It’s hard enough when carnivores and vegetarians try to eat together—someone inevitably feels like they got the short shrift. Add diabetes to the mix and it gets even trickier.
David’s vegetarian. I am not. I’m diabetic. David is not. And yet we manage to sit down to dinner together most nights of the week. A single meal prepared for the whole family. How do we manage to plan and cook meals that satisfy everyone’s dietary needs?
We use the Healthy Diabetes Plate to plan our meals.
Note: David is ovo-lacto vegetarian so this process is based on that.
We start with the half of the plate that is non-starchy vegetables. This half of the plate can easily be the same for carnivore and vegetarian, diabetic or not. The possibilities are endless.
Pick your favorite non-starch veggies: asparagus, green/wax beans, broccoli, carrots, cauliflower, eggplant, greens, lettuce, mushrooms, onions, peppers, spinach, squash, tomato…
Make them into a salad, green or bean. Grill them with some olive oil. Steam them. Stir fry them. Or just have them raw. Whatever you like.
A couple of cautions:
- If you believe everything is better with bacon, use it as a garnish to be added once the vegetable is on the plate. Or look at using artificial bacon bits. Some of them are made from soy and are actually vegetarian! Read the ingredients label.
- If bacon as a garnish doesn’t do it for you, add some butter and salt while cooking the vegetable for the rich saltiness—just not too much.
- Read the ingredient and nutrition labels on any prepared dressings or sauces used to dress, marinate or stir fry your vegetables. Avoid animal products and sugars.
- Worcester sauce is NOT vegetarian.
Then we look at the quarter of the plate that is starch.
For everybody’s health the first thing we do is keep the portion size reasonable. The second thing we do is have whole grains instead of refined ones.
An easy way to keep rice, pasta and grains veggie-friendly is cook them in vegetable broth instead of chicken broth. Vegetable broth is widely available in grocery stores. And, honestly, I can’t tell taste the difference between store-bought chicken and vegetable broth.
A couple more cautions:
- Remember that the following vegetables are considered starches: potatoes, corn, yams, peas, winter squash.

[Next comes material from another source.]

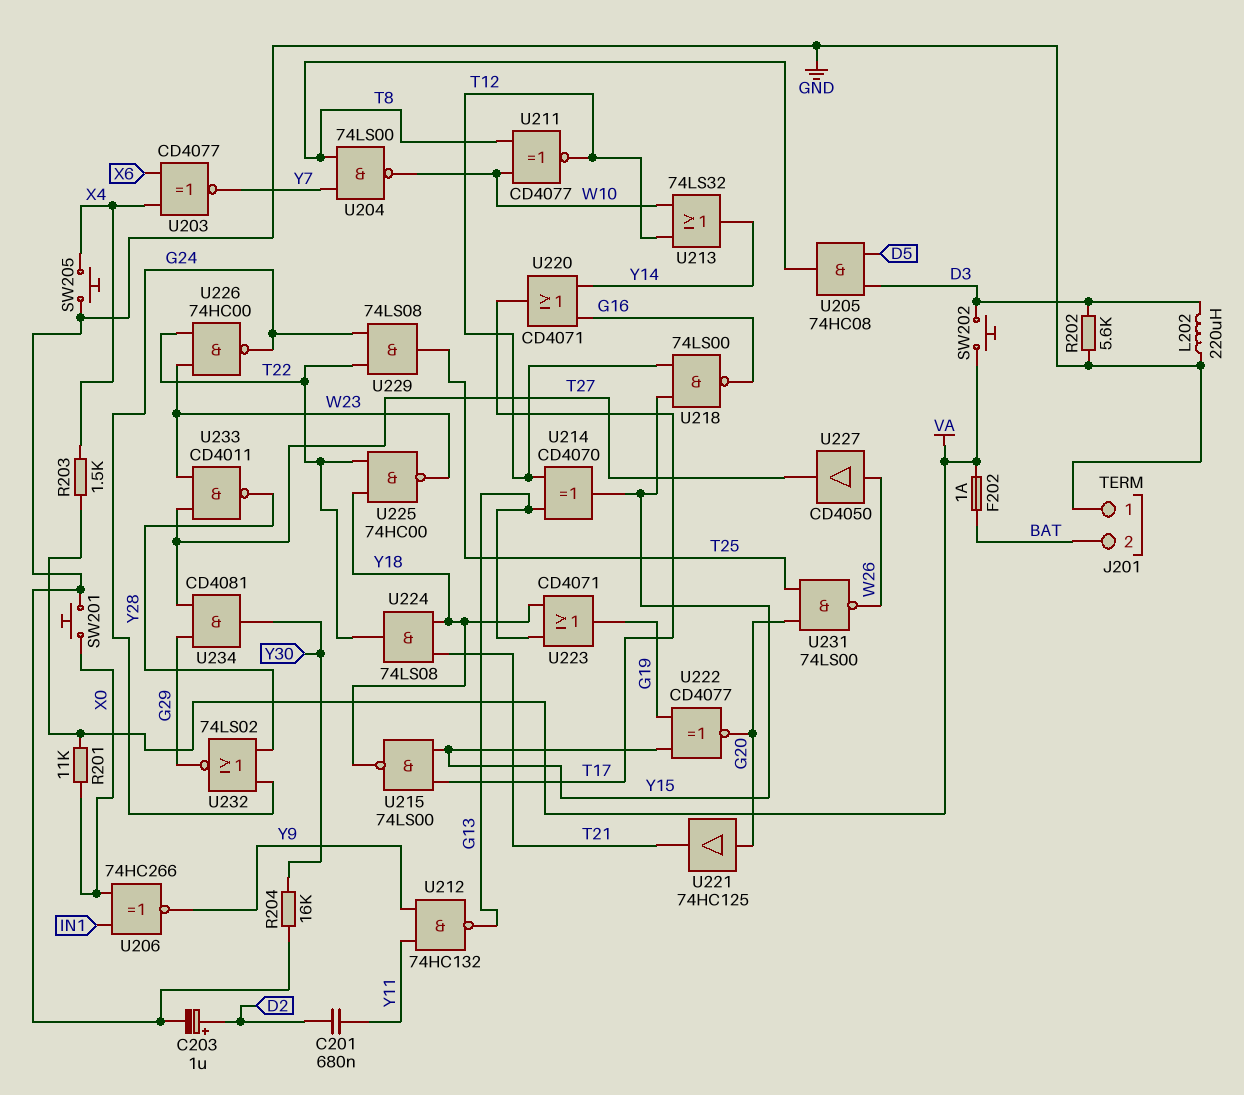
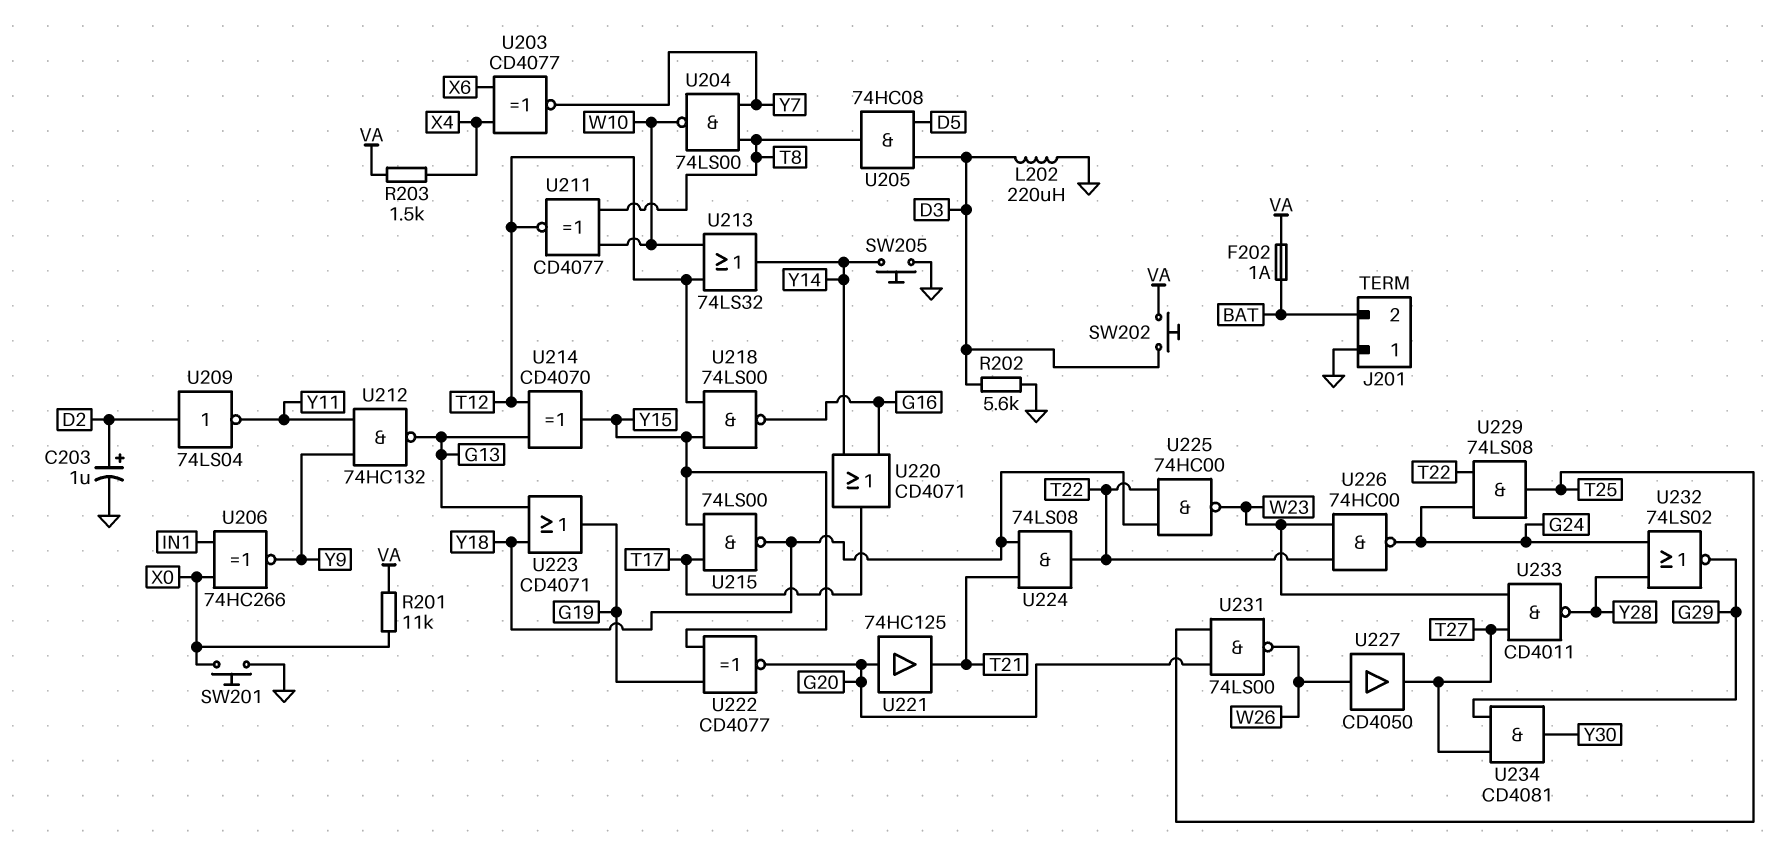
C201: 680nF (D2, Y11) -> none
R204: 16k (GND, Y30) -> none
SW205: button (GND, X4) -> button (GND, Y14)
U209: none -> NOT 74LS04 (in D2, out Y11)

Be mindful of the serving size.
- Check out the amount of fiber in beans, some have more fiber than others making them more diabetic-friendly.
- If you’re having bread you have to slice, weigh the slices to be sure of the serving size.
Finally, we agree on the protein that fills the last quarter of the plate.
This section of the plate is often called “the main dish.” It is probably the part of the plate that usually results in the most disagreements between carnivores and vegetarians. You can simply make two proteins: one carnivore and one vegetarian. But you have other options.
Make an egg dish. Omelettes, frittatas, quiche are all familiar, filling, hearty options for main dishes. If you’re watching your cholesterol reduce the number of yolks used or use an egg substitute.
Explore the world of meat analogs, a.k.a. soy meat substitutes.You can find a variety of vegetarian patties in the grocery store nowadays. Be sure to read the nutrition labels, some of these patties are breaded and have more carbs than you might think. But if you don’t want to feel like your always eating some kind of burger look beyond the patties.
There are soy crumbles that are the vegetarian equivalent of ground beef. They can easily be added to pasta sauce, casseroles, chili, etc.
I’ve also used vegetarian “chicken” and “beef” strips. Added to dishes like stir fries or fajitas they make a credible protein.
All of these meat analogs have a mild flavor. So they take on the seasoning of whatever they are cooked in. They add texture to dish. But honestly I don’t think most will stand alone on the dish the way a cut of steak can.